If you want a single job to only execute a single FW (not very practical) you can get the job also done by launching 3 jobs with qlaunch rapidfire -m 3 (or the equivalent python command with njobs_queue=3) and setting rocket_launch="rlaunch singleshot"

So it is totally fine for FireWorks to launch 20 jobs with only 3 FWs on the LaunchPad. Maybe once they start running you have already added 100 workflows with 1000 Fireworks each, and now all of these jobs have something to do! I think this is actually one of the best features of FireWorks, because you can significantly reduce total queuing time if you use it correctly.

Thank you very much for the clarifications. I understand it better now.

In AWS the idea is that the nodes are started when there is a job to be calculated, but with this Fireworks way of working they will always be started even if they have nothing to do. I will look for another way of doing. Thanks again.

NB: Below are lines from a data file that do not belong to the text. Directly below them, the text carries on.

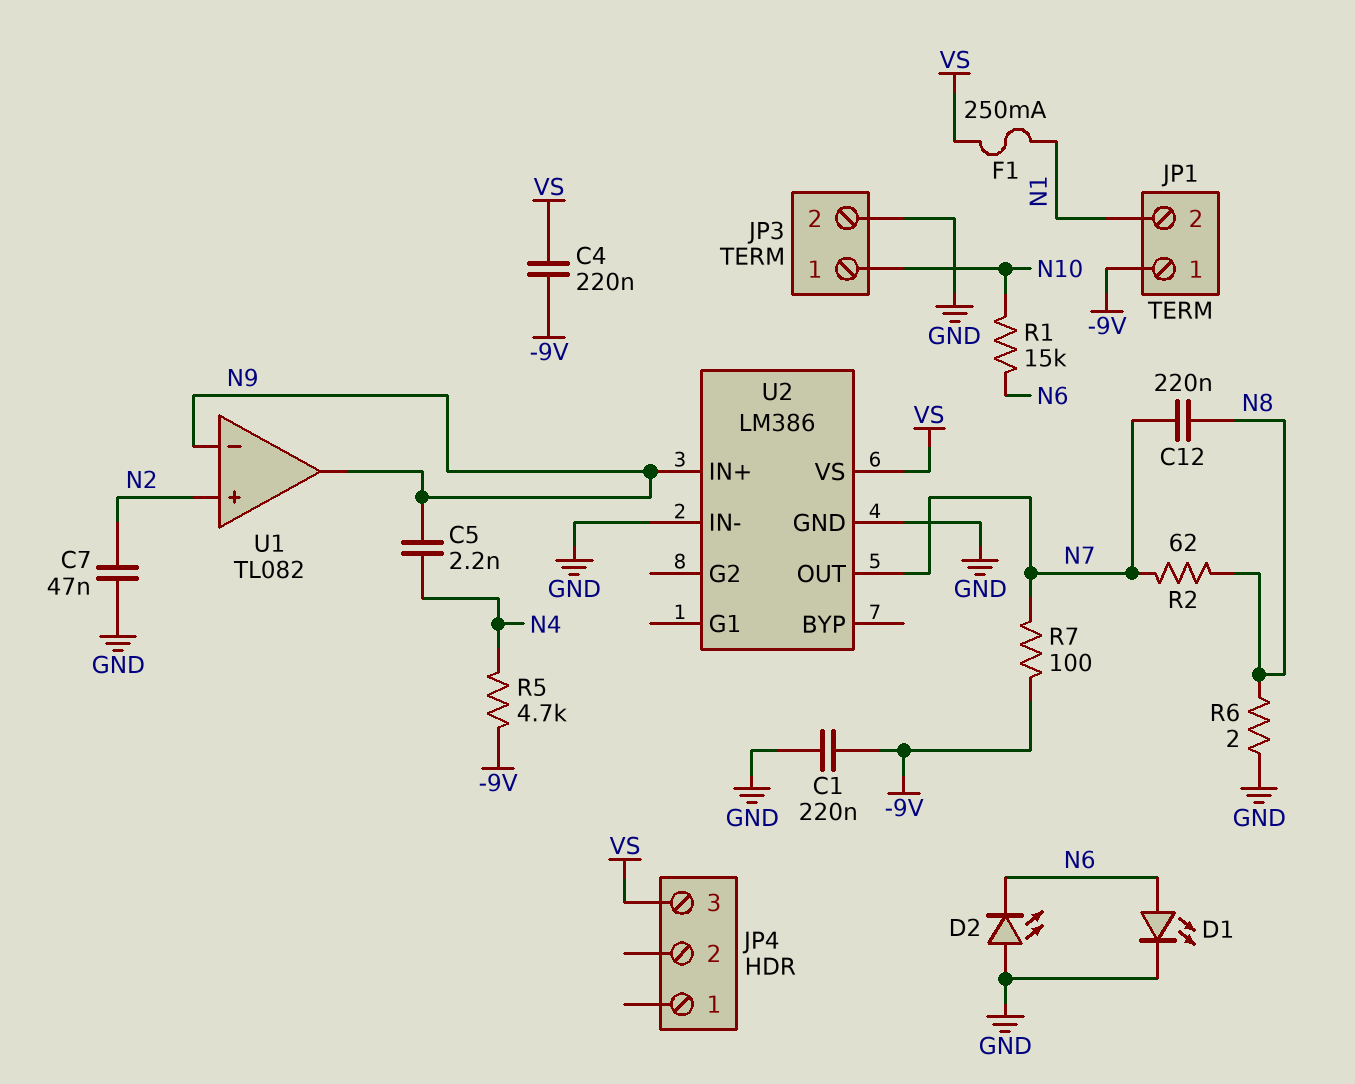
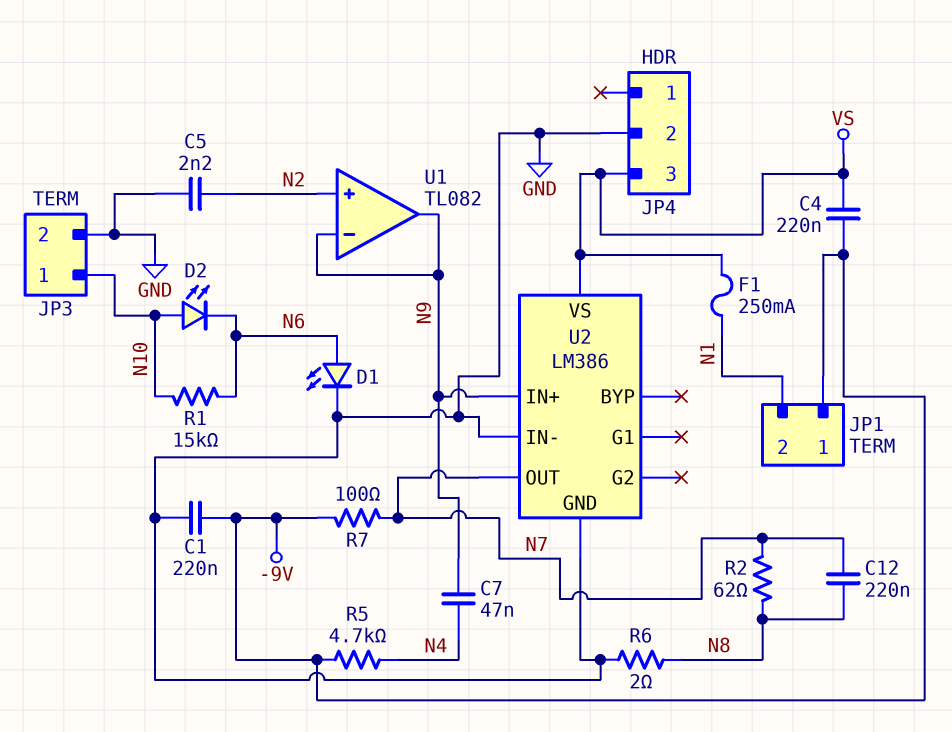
C5: 2.2nF (N4, N9) -> 2.2nF (GND, N2)
C7: 47nF (GND, N2) -> 47nF (N4, N9)
D2: LED (A GND, K N6) -> LED (A N10, K N6)
JP4 pin 2: none -> GND

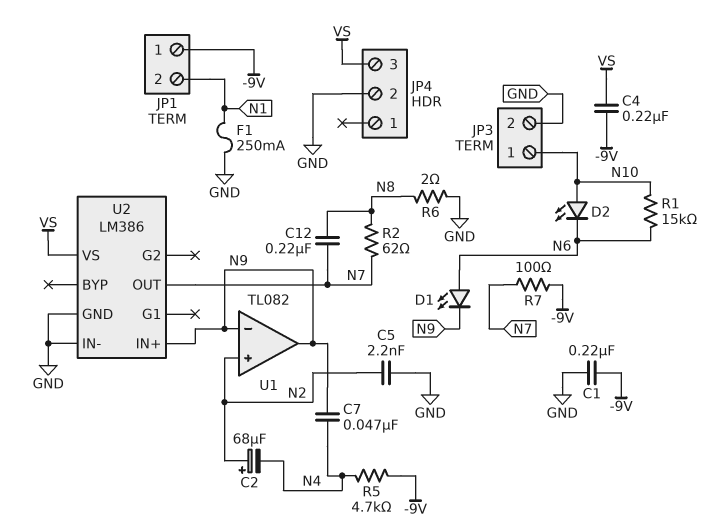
C2: none -> 68uF (plus N2, minus N4)
D1: LED (A N6, K GND) -> LED (A N6, K N9)
F1: 250mA (N1, VS) -> 250mA (GND, N1)

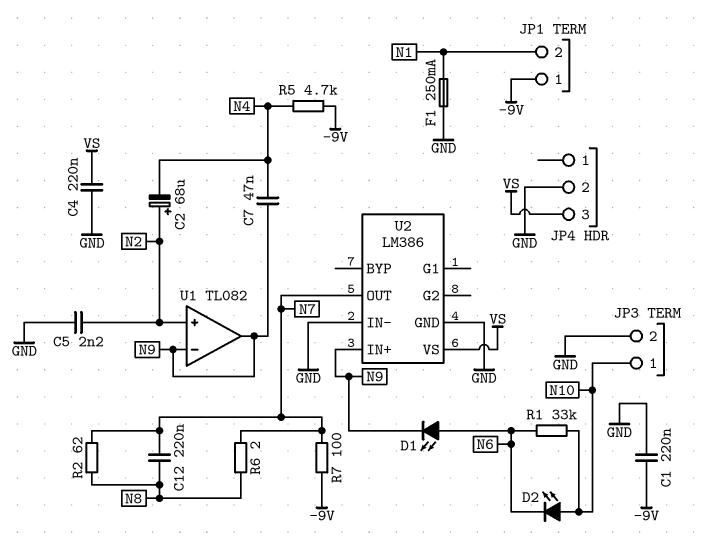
C4: 220nF (-9V, VS) -> 220nF (GND, VS)
R1: 15k (N6, N10) -> 33k (N6, N10)
R6: 2 (GND, N8) -> 2 (N7, N8)

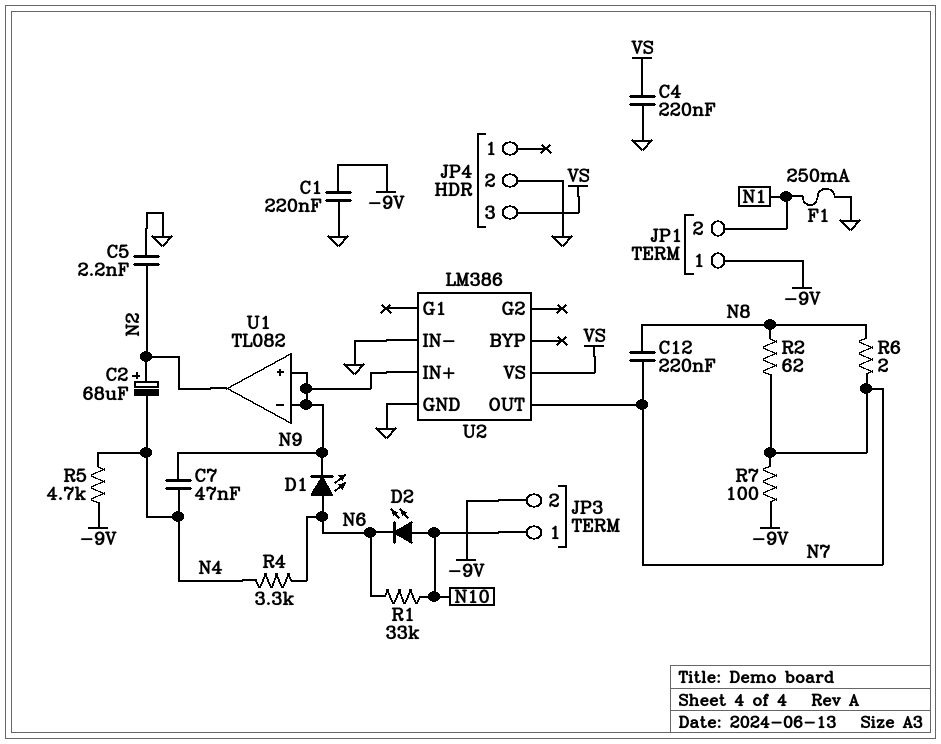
JP3 pin 2: GND -> -9V
R4: none -> 3.3k (N4, N6)
U1 pin in+: N2 -> N9
U1 pin out: N9 -> N2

As I said, it is really easy to only start a single job, but if you are not really running high-throughput with a lot of tasks to complete, probably FireWorks is not ideal.

Hello. I am trying to run the fireworks command via python. My code is similar to the one you mentioned above. I have called all the necessary libraries. But when I launch the job through python. I am getting the job Id from the cluster, but in the error file generated after launching I am getting an error ‘bash: rlaunch command not found’ Any idea what can be the problem here?

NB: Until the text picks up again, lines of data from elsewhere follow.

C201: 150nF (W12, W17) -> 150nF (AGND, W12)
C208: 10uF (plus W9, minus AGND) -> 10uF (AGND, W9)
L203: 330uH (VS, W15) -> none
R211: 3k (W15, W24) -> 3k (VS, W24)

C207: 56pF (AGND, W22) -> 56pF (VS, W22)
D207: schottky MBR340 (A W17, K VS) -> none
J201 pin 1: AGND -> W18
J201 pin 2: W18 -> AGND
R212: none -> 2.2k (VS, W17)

Hi, I would suspect that the FireWorks installation is not correct on the cluster if the rlaunch command is not available. Maybe you have to load your virtual python environment on the compute node? Did you use a virtual environment to install FireWorks? Did you configure everything correctly (e.g. my_qadapter.yaml) Can you maybe try to start an interactive session on your compute node and check if your rlaunch and lpad commands work there?

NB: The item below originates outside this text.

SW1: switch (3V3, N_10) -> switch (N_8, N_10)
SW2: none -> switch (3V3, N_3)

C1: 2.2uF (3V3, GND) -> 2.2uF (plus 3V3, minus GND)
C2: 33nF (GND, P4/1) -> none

Generally it would help if you could provide more context about what you are trying to do, and how you are doing it.

Yes, I have used virtual environment to install Fireworks. And yes, all the commands (lpad add, rlaunch, qlaunch etc) work fine when I run from the linux commandline. And all the commands works fine and I have completed tasks via commandline. My task, is I am trying to do task such as adding fw through python for example launchpad.add_wf(firework) , rlaunch: launch_rocket(launchpad) etc. These both works fime . Now I need to perform qlaunch I menat need to ubmit the jobs to the supercomputers through slurm using qadapter. I managed to submit the jobs to cluster via python and my code return the job id from cluster. But in the FW error file generated it shows bash: rlaunch command not found. I guess the rlaunch command in my qadapter file is not identified

This is my qadapter file and same file I use to run the qlaunch through the commandline and it works fine

Hi, thanks for the additional info.

Just so I am 100% positive I understand:

  • You can add workflows to the launchpad through python.
  • You successfully used rlaunch to start executing jobs from the command line.
  • You where also able to use a python script with a qlaunch command, and the job gets submitted correctly.
  • The job ID is returned by your code, but the job fails with:
    bash: rlaunch command not found

To me this still looks like your virtual environment is not working on the compute node, but it is working on the login node of the cluster. Are you running your python scripts and rlaunch commands on a login node?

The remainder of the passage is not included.